I have epilepsy or so the drug pushers say, And I am doing better taking no drugs. Not even aspirin. If you are looking for someone to blame, blame the pharmaceutical companies and doctors who take payoffs from them.Yes I do think the swine flu is another scare tactic to get us to buy more drugs. I have not had the flu or flu shot since my school days because without artificial drugs my immune system is strong Do not blame the lambs who are herded by the Dogs of pharmaceutical companies Blame the people who is destroying our nation out of greed, Blame the people who say "its just business" or "do not take it personal its just business" people that utter those words are not trustworthy you're just another profit source or profit drain for them.

I am 50 years old and I have gone four years without a seizer because I have not been to a hospital and I now live in a small town where I can control the stress issues I had.

Drugs are not the only answer and often we are better off without artificial cures

Don D. Brock

health care reform

Mr. Zuckerman,

Your article is accurate and well-stated. However, there is an approach to health care reform which will first deal with the fundamental cause of the heath care mess: the economic structure of health care service. This approach is technical and not political; it will result in a system that is transparent, accountable, with competitive restraints, and real patient choice opportunities.As such it will result in huge expense savings as it will convert health care service from a cost-driven system into one that is price controlled.

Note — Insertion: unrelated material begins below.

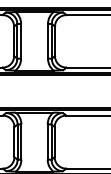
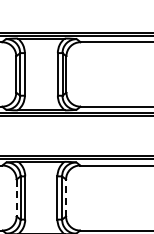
line: (55, 141) -> (66, 197), solid -> dashed
line: (14, 142) -> (16, 198), solid -> dashed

I believe that such reform can be accomplished as it provides no real political gain and should be amenable to non-partisan agreement [hopefully]. It could be accomplished by relatively simple mandate to health care providers.

Once this is accomplished the political game can resume as there will then be clear definition of consequences in terms of quality and expense.

Please review editorial in "Surgical Neurology" [Aug, 2009]: "The Demise of Surgical Code # 63020: Why Health Care Costs Must be Transformed into Widgets".

If you have trouble getting it please e-mail me accordingly and I will try to get you a copy

Thank you,

Edgar N. Weaver, Jr. MD

health care reform

Mr.Zuckerman,

Have read your op ed piece in Financial Times and appreciate your perspective. Fundamental reform cannot happen until the health care economics is totally restructured from a cost-driven system to one that has restraint mechanisms based in discrete priced health service entities.

Please take the time to read recent editorial in "SURGICAL NEUROLOGY" [Aug issue] which addresses this issue.